So far the game plan is: keep my tumblr. But do not upload anymore art or writing on it - not because it's gonna get scraped, because it was already getting scraped anyway, AI company deal or not. It's pretty much unavoidable at this point, unfortunately. I simply do not trust Tumblr with my data, if they're going to sell EVERYTHING, including private messages and such, so I'm not going to give it anything worthwhile to profit off of. Instead, I'm going to start uploading my art exclusively on Ao3, for now. I'll answer any asks I receive here on there too, as well. I'll figure some kind of system out. 🤔
The cool thing about uploading to Ao3 is that anyone subscribed to my profile or to the containment series I will make will get a notification anytime I upload something new. Having my art and writing in one place is likely going to be more convenient for you guys too, since you won't have to move across platforms to get the full experience. 😄It'll be different... but a platform getting too greedy for its own good won't stop me from finding ways to share my stories with y'all. I'll just find another solution.
(I've also been entertaining the idea of joining or making my own Discord server but. That one is a little more delicate. The idea of joining a server that has hundreds of members like a lot of this fandom's servers have, just. Makes me break into hives, lmao. (I am in the Ghost in the Machine fic server. I muted it an hour into joining, it was way too intense for me. |'D) That is way too many people, I simply cannot handle it. I'd be way more comfortable in a smaller group with a less rapid-fire rate of posting and conversation. I am also. Very picky about which servers I join, which makes asking for recommendations doubly awkward when I shoot them all down, haha... And making my own... Err, I can hardly keep up with a server I helped create for another fandom and mod for, I don't think I could handle two of them - I would need other people to handle the moderation for me, and I wouldn't trust just anyone to be a mod. I'd need to know them well enough to know I could trust them, and I... do not really know anyone in this fandom well enough to do that, sadly. I take server moderation very seriously, as someone who has had experience modding for forums back before social media was a thing. I do not know if that would make for a fun experience for everyone, and anyone who hasn't known that kind of supervised experience. It is comforting to me. It may be intimidating for others. So that's still a very hand-wavy, 'eehhhh' kind of thing still.)

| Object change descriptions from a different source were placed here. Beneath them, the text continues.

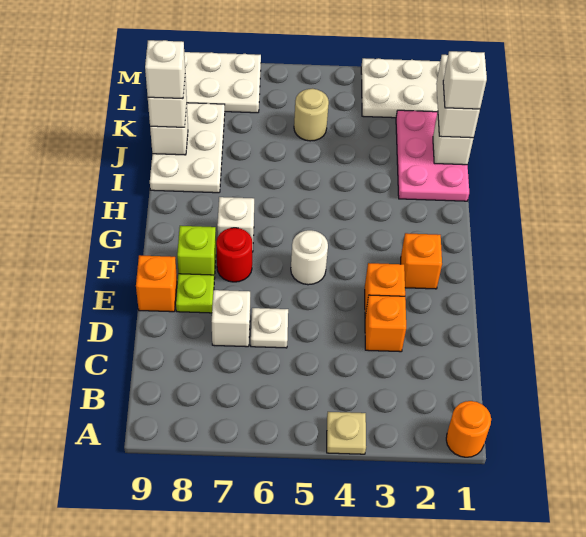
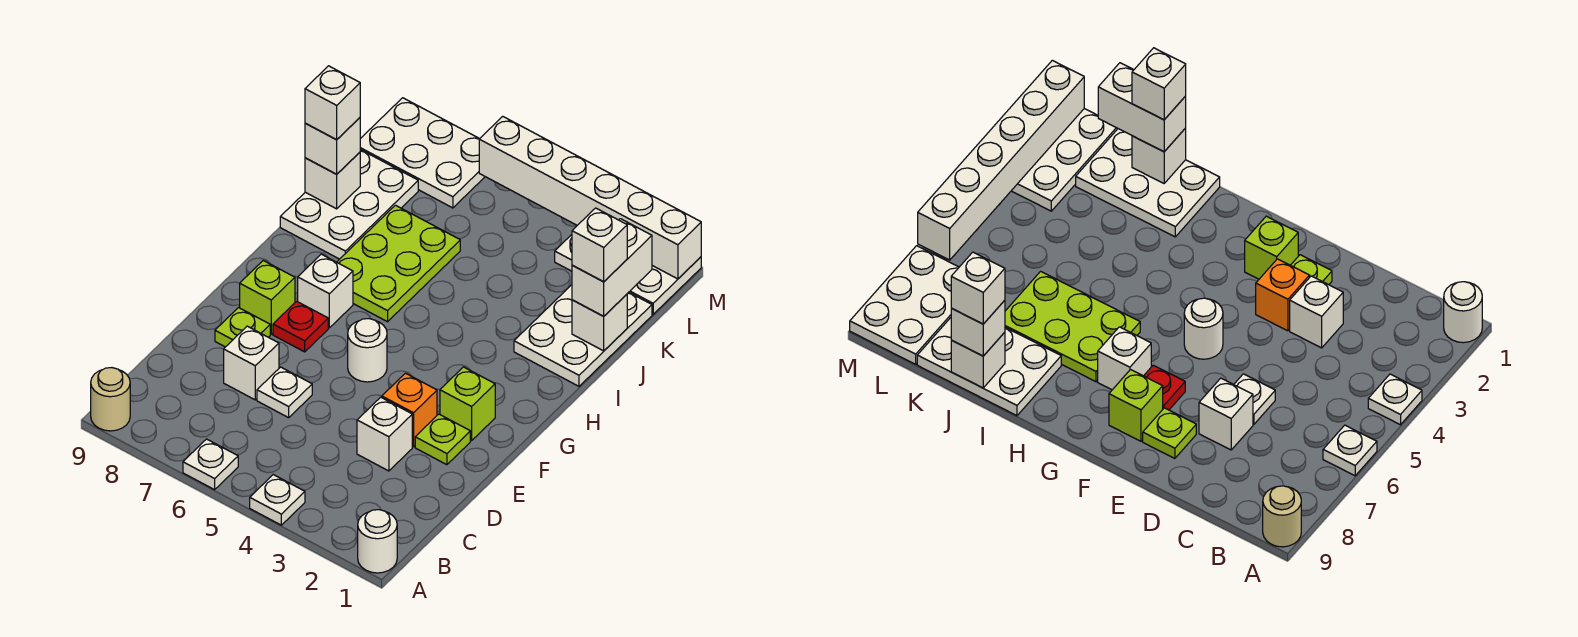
orange round brick A1 level 1 -> white round brick A1 level 1
tan plate A4 level 1 -> white plate A4 level 1
none -> white plate A6 level 1
orange brick D3 level 1 -> white brick D3 level 1
none -> lime plate E2 level 1
orange brick E9 level 1 -> none
orange brick F2 level 1 -> lime brick F2 level 1
red round brick F7 level 1 -> red plate F7 level 1
none -> lime plate H6:J7 level 1
pink plate I1:K2 level 1 -> white plate I1:K2 level 1
tan round brick K5 level 1 -> tan round brick A9 level 1
none -> white brick M1:M6 level 2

All of this to say, that this isn't the last you'll see from me, far from it. I'll restrict my creative output to Ao3 for the foreseeable future, and I'll let you guys on here know when I make a new upload, so those of you who do not have an Ao3 account know when something new has happened.
So there you have it. 😊
#also just so y'all know#i AM working on the next CotA chapter#i am. about 40% done.#i needed to take a breather after that massive last upload and then life just. fucking tackled me lmao.#in order: my folks put up the house for sale. i have spent half of my weekends having to evacuate the house at a moment's notice.#so prospective buyers could visit. not very good conditions to write in. too stressful.#then i caught fucking covid for the very first time and had a BAD TIME. it took me weeks to recover. couldn't climb stairs for a while.#i think i still have episodes of brain fog 5 months later because of it. my body was really weird for a while after.#(writing is still a little hard after that. but i think i am slowly overcoming it. hopefully it doesn't show too much in the new chapter.)#random unexplained symptoms and more i will not share. then the holiday season came and went.#then we finally got serious buyers after months of having no-shows yank our chains and expulse us from our home for nothing.#the house is sold. then came the cleaning out and packing. we are nearly done and i am finally coming up to the surface to breathe a little#we are moving in a month's time so i might be a while before i feel stable enough to start posting a little more regularly once more.#so this year i may have to give mermay a pass. to my ENORMOUS chagrin. it's just not in the cards for me this year. ;___;)#but we are getting there. we're seeing the light at the end of the tunnel. and i am confident enough to say it's not a train.